Había decidido no
reptar. Ni que el día lo hiciera.
Me levanté a las 7 de
la mañana.
Enseguida me dije es el
cumpleaños de Helena. Fue curioso recordarlo tan instantáneamente después de
haber abierto los ojos. No porque no suela hacerlo, sino porque en estos días
me cuesta distinguir el paso del tiempo. Se hace de día, se hace de noche. Hay
mañana, hay tarde, y se ve la luz del sol moviéndose por la terraza. Pero la equivalencia de los días hace que no
se registren. Ni el agobio de los miércoles, ni la alegría del viernes de
enamorado, ni la lentitud tan maravillosa de los domingos. Los días son
indefinibles. Entonces también lo es el paso del tiempo.
Me vestí, menos
zaparrastrosamente que el resto de los días, y me fui al Carrefour.
Salí con botas. Hacía
frío. Soplaba el viento. No lo confirmé, pero no necesito hacerlo: seguro es
del Sur, o Sudoeste. Sólo así podrían haberse ido todas las nubes, el agua, y
haber dejado el aire eléctrico y helado.
Me soplaba el viento en
la cara y pensé debí ponerme un gorro.
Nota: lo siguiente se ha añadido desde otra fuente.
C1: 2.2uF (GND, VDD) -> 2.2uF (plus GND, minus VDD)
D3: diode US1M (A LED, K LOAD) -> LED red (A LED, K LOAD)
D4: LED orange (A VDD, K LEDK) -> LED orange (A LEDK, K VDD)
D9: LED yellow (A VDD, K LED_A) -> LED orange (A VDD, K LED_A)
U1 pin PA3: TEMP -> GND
Pero caminaba al sol, y veía cómo las
hojas secas se arremolinaban en la vereda, y de repente me encontré sonriendo.
Estaba mirando el mundo.
Es la segunda vez que
me pasa lo siguiente en el supermercado: la persona adelante mío en la cola
para entrar es después la persona que tengo adelante en la cola para pagar.
Pero no puedo definir si todos tardan lo mismo que yo en hacer una compra, o si
en el fondo tardamos lo mismo porque en los dos casos éramos gente de edad
parecida, y claramente solos.
Viviendo sola, nunca he
tardado más de media hora en el supermercado. Y eso exagerando. Voy con la
lista, compro siempre lo mismo, busco algún que otro precio, pero soy rápida.
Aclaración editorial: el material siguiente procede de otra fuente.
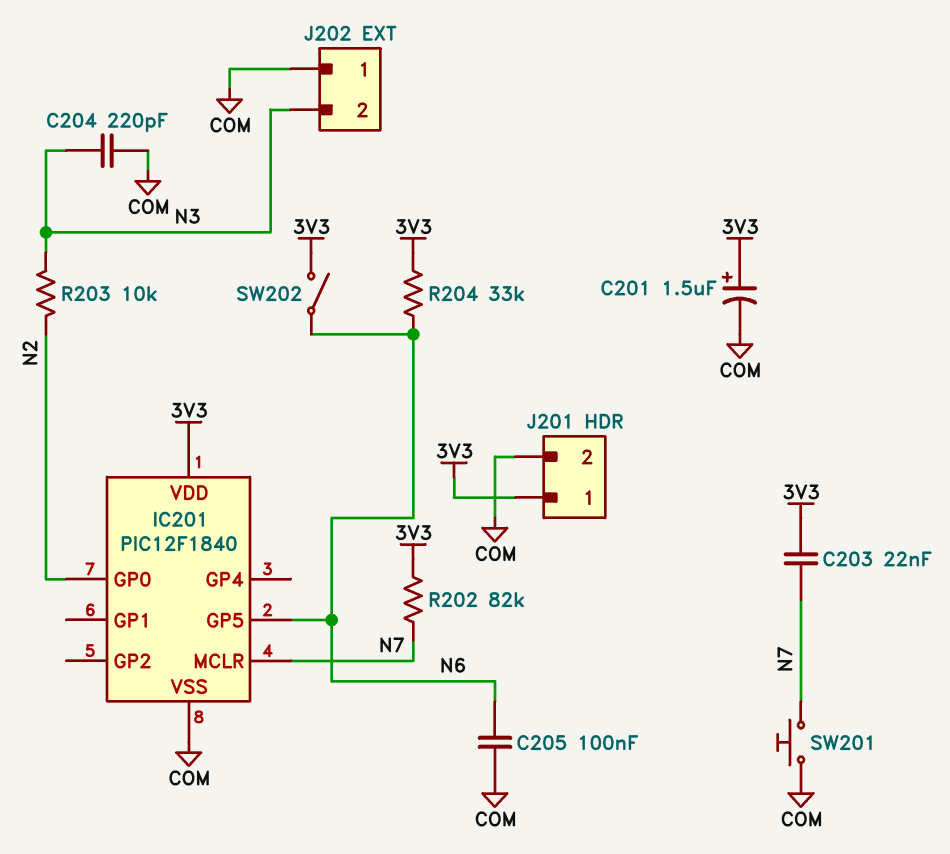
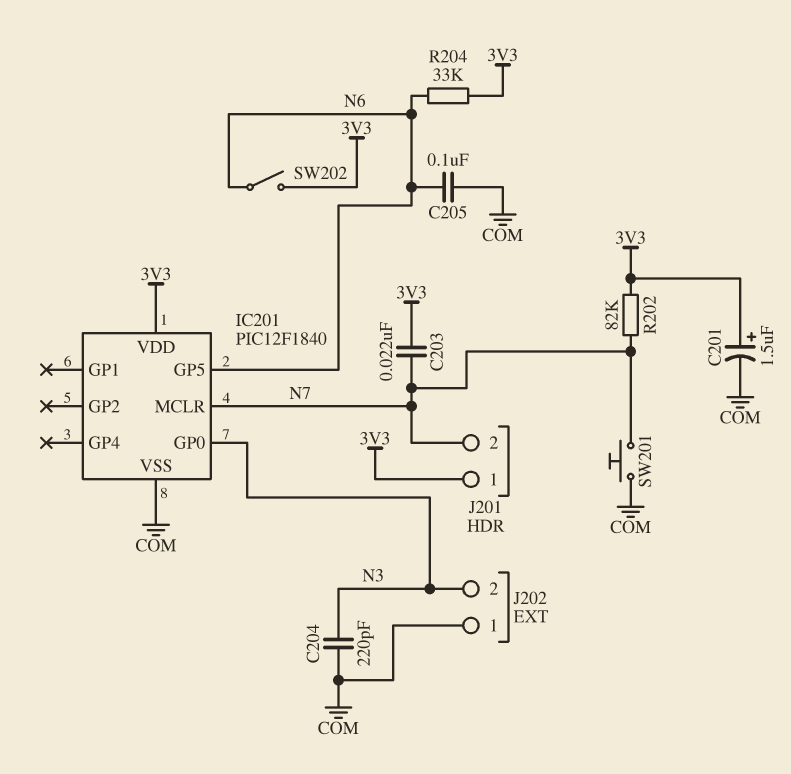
IC201 pin GP0: N2 -> N3
J201 pin 2: COM -> N7
R203: 10k (N2, N3) -> none

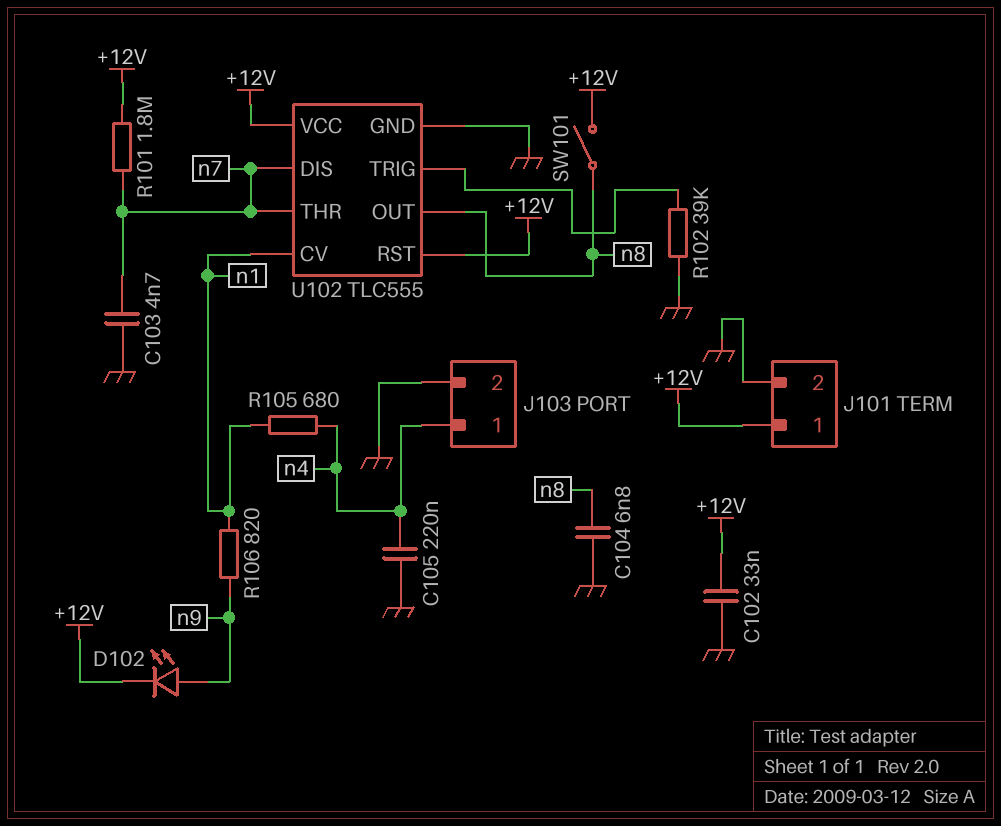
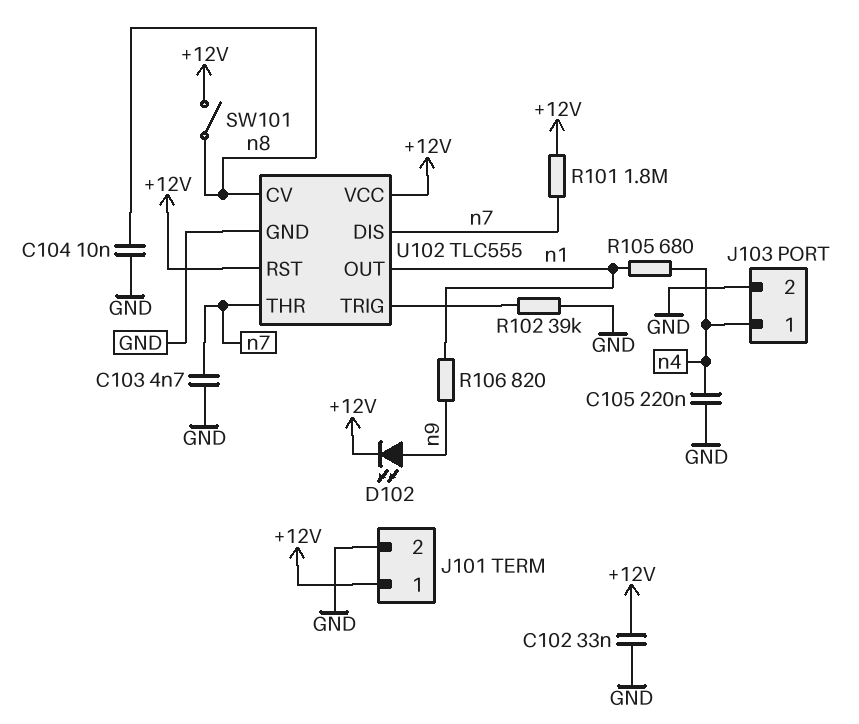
C104: 6.8nF (GND, n8) -> 10nF (GND, n8)
U102 pin CV: n1 -> n8
U102 pin OUT: n8 -> n1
Conozco muy bien los supermercados.
En estos tiempos hago
cola para entrar. Después tengo que buscar y rebuscar opciones. Sigo la lista,
pero debo ponerme creativa. No hay ricota, entonces crema. No hay fideos
largos, busco y decido por los resortes –los moños me recuerdan la comida del
colegio, y no me gustaba la comida del colegio. Y al final, otra cola para
pagar.
Ahora tardo en el
supermercado casi una hora y media. Si fuese así el resto del año, sería
fanática de los deliverys. En este momento, aprovecho y miro a la gente. Escucho
sus conversaciones.
Los de atrás en la cola
se quejaban amargamente de un compañero de laburo que se comía todo y no pagaba
nada. Vas a ver ahora, le decía uno a otro, que no va a pagar nada de lo que
compremos para el desayuno. Y se lo va a comer todo. A mí no me molesta, ¿viste?,
darle una mano a un tipo que no tiene un mango, pero éste ni siquiera se
rescata.
La de adelante hablaba
por teléfono con la mamá. Le decía no tiene sentido que te pongas los guantes y
el barbijo y después dejes que la peluquera entre a tu casa y no se lave las
manos ni tome alguna precaución. Mamá, estás haciendo todo mal. Mamá, pero si
te toca la cabeza, y te lava el pelo. Mamá, no jodas. Mamá. Mamá. Bueno, hacé
lo que quieras.
Tuve ganas de decirle
que era un caso perdido en el momento en el que dijo “mamá, estás haciendo todo
mal”. Pero no le dije nada, claro. Y sonreía para mis adentros. La señora madre
de esta mujer recibe a la peluquera en su casa para que le tiña el pelo. Y yo
con mis canas al aire, evaluando de qué color sale lo que no es blanco.
En la verdulería tardé
poco. Había una sola persona. Un hombre más joven que yo, cuya lista era
interminable. No acopiaba. No se llevó 8 atados de rúcula. Se llevó nada más
que uno. Pero llevó rúcula, tomates redondos, tomates cherry, bananas, peras,
manzanas, lechuga, brócoli, espinacas, limones, jengibre, un maple de huevos,
cebollas, papas, calabaza, zapallitos, berenjenas, apio, zanahoria, albahaca.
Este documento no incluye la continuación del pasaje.